Ghana’s Finance Minister Mr Ken Ofori-Atta has said close to 55 per cent of Ghana’s tax revenue is consumed by interests on loans, alone.
He said in 2018, Ghana “raised GHS37.8 billion in tax revenues and spent GHS21.1 billion to service our loans – and by that, I mean, interest payments alone.”
The less revenue the country generates, Mr Ofori-Atta noted, “the more we will have to spend because arrears and interests accrue and our maintenance culture suffers”.
Mr Ofori-Atta made this known at a Danquah Institute forum on the theme: ‘Bridging the gap between the formal and informal economy, the role of domestic revenue mobilisation in an era of Ghana Beyond Aid’, held at the College of Physicians and Surgeons on Friday, 10 May 2019.

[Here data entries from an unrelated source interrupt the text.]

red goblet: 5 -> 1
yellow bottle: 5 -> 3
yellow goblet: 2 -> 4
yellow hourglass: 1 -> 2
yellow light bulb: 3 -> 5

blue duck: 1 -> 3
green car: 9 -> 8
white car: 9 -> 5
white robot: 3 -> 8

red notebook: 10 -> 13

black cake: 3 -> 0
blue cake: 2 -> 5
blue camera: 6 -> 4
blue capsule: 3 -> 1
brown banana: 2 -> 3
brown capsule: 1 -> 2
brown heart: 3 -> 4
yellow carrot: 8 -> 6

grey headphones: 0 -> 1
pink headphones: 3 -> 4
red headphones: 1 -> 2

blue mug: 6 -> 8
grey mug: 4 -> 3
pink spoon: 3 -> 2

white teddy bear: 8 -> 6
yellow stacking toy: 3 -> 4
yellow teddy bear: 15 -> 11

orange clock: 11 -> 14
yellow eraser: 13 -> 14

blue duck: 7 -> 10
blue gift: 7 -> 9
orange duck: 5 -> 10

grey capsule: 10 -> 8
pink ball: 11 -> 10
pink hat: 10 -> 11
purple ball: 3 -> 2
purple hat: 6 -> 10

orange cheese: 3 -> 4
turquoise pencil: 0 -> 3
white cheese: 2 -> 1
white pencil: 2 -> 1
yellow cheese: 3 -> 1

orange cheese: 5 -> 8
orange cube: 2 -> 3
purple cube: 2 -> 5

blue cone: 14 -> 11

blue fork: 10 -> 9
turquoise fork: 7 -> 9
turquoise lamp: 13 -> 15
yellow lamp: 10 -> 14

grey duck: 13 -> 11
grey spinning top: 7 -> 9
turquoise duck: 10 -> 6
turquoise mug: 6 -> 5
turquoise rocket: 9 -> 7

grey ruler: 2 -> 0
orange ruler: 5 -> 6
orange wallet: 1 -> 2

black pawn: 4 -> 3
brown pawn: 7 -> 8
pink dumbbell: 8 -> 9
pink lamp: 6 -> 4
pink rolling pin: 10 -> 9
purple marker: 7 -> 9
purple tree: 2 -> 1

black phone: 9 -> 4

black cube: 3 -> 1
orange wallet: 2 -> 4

The Bank of Ghana’s Summary of Economic and Financial Data released in the first quarter of 2019 showed that Ghana’s debt stock increased by 21.5 per cent as of the end of 2018, adding GHS30.6 billion to the GHS142.6 billion debt of 2017.
Ghana’s debt stock, therefore, hit GHS173.2 billion.
The country’s external debt at the end of 2018 stood at GHS86.3 billion.
The domestic component of the total debt stock was GHS86.9 billion.
The two represent 28.9 per cent and 29.1 per cent of GDP, respectively.